Some may ask: theoretically, shouldn’t the later fetters be more difficult?
After all, in the sequence of the Ten Fetters, identity view comes first and ignorance comes last. Since they are divided into five lower and five higher fetters, shouldn’t the
later ones be greater obstacles?
But I would say:
If identity view (the first fetter) is truly uprooted, the foundation of ignorance (the last fetter) is already destabilized.
Spiritual practice is not an exam with questions answered in order.
Once the practitioner learns how to untie the first knot, the faculty for liberation strengthens. Subsequent fetters may not feel progressively harder because the capacity for insight has matured.
Some then ask:
If so, why distinguish five lower and five higher fetters at all?
The pedagogical sequence of Ten Fetters (five lower, five higher) is doctrinally necessary for teaching clarity, just as scientific methods must be carefully recorded. If I were to write about the Dharma, I would still present it in sequence.
But experiential breakthrough does not always unfold in strict linear order and often arise unexpectedly.
There was a scientist whose repeated experiments failed.One day, too tired, he forgot to cover the insulation device. The temperature dropped naturally—and he obtained the desired result. He discovered that what he sought required cooling, not constant temperature.Previous data were correct under established conditions—but innovation required different conditions.
Dharma practice is similar. The tradition must be written according to established frameworks—that is our shared language.

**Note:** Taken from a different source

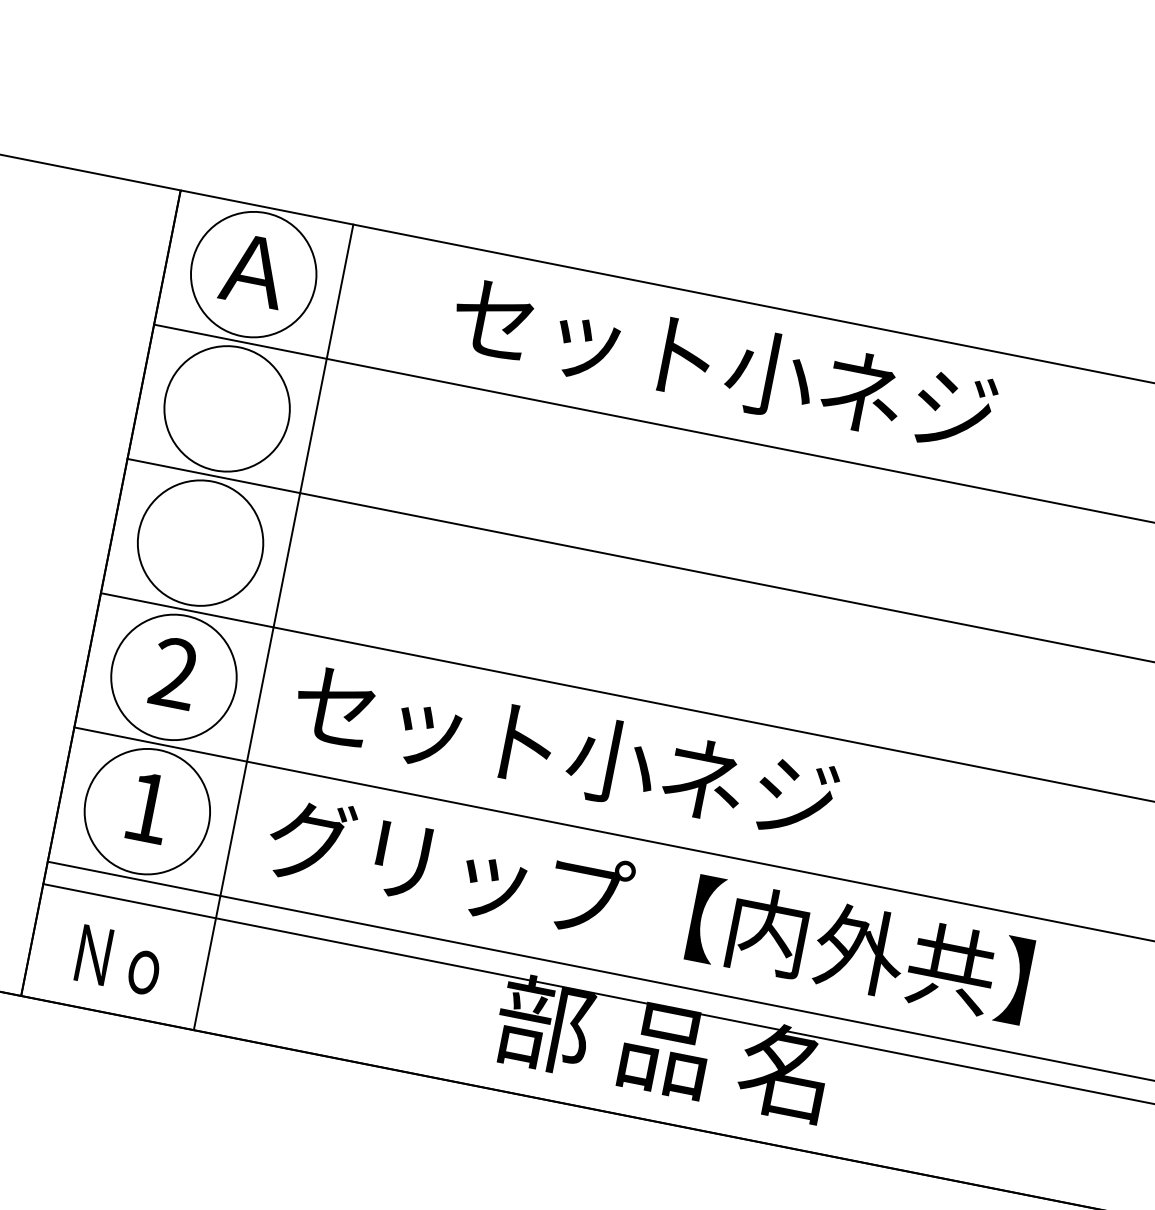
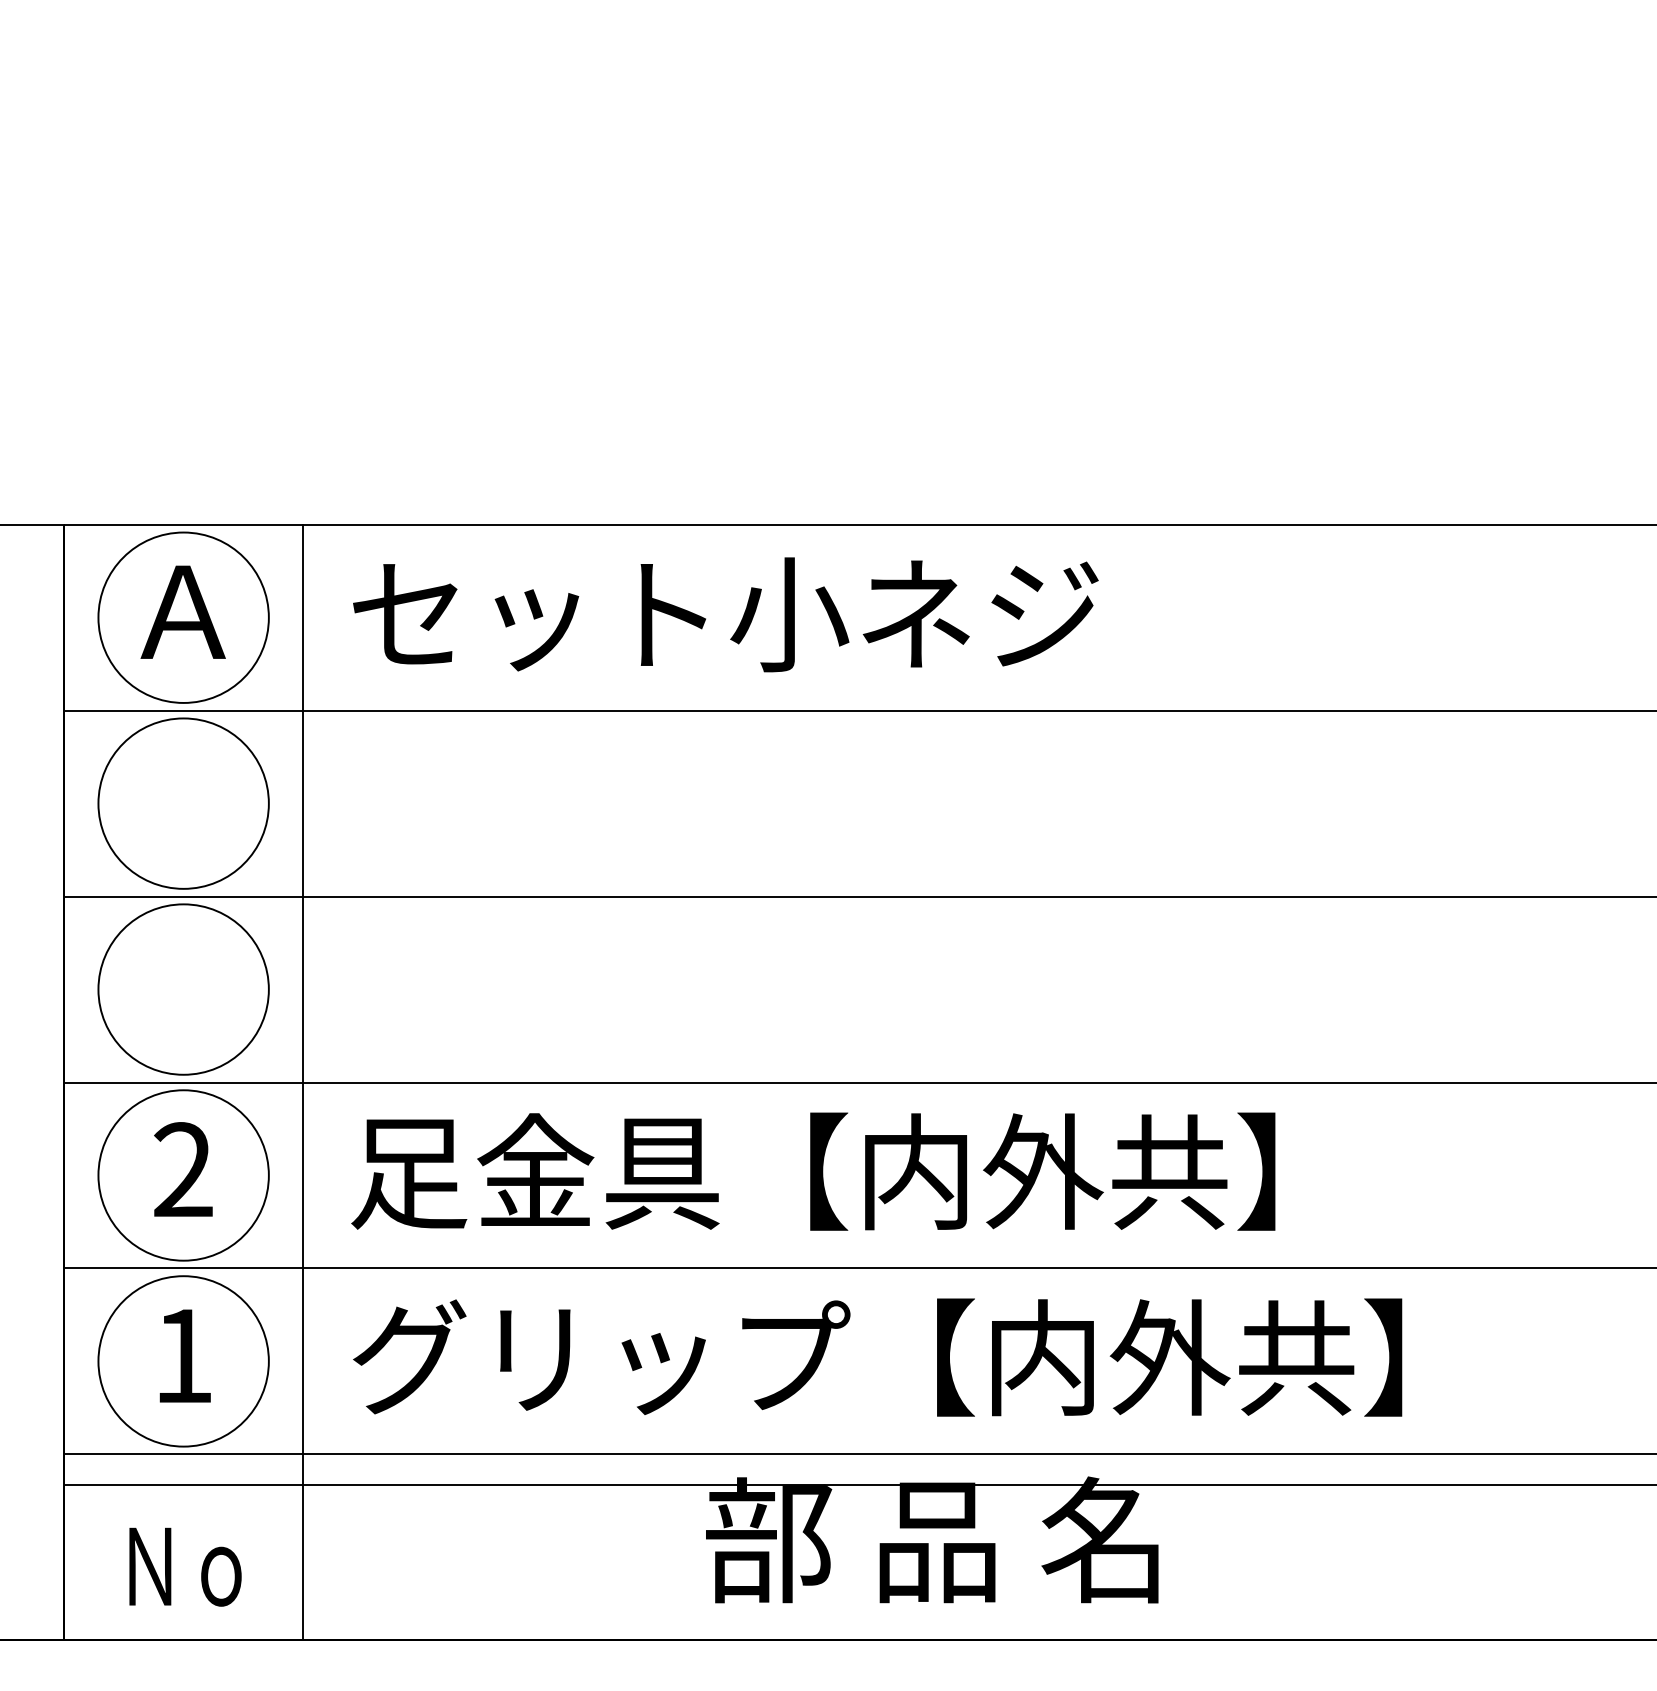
text: (724, 365) -> (725, 614), moved
text: (629, 764) -> (813, 1171), セット小ネジ -> 足金具【内外共】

But real breakthrough depends on whether, at the critical moment, you can apply your inner strength to untie your own knot.
Skipping a stage does not negate it. It means you have mastered the method.
The key is not which fetter is harder.
The key is whether you have truly learned to untie the first knot.
Once you cross that watershed, the direction of your life is fundamentally reoriented.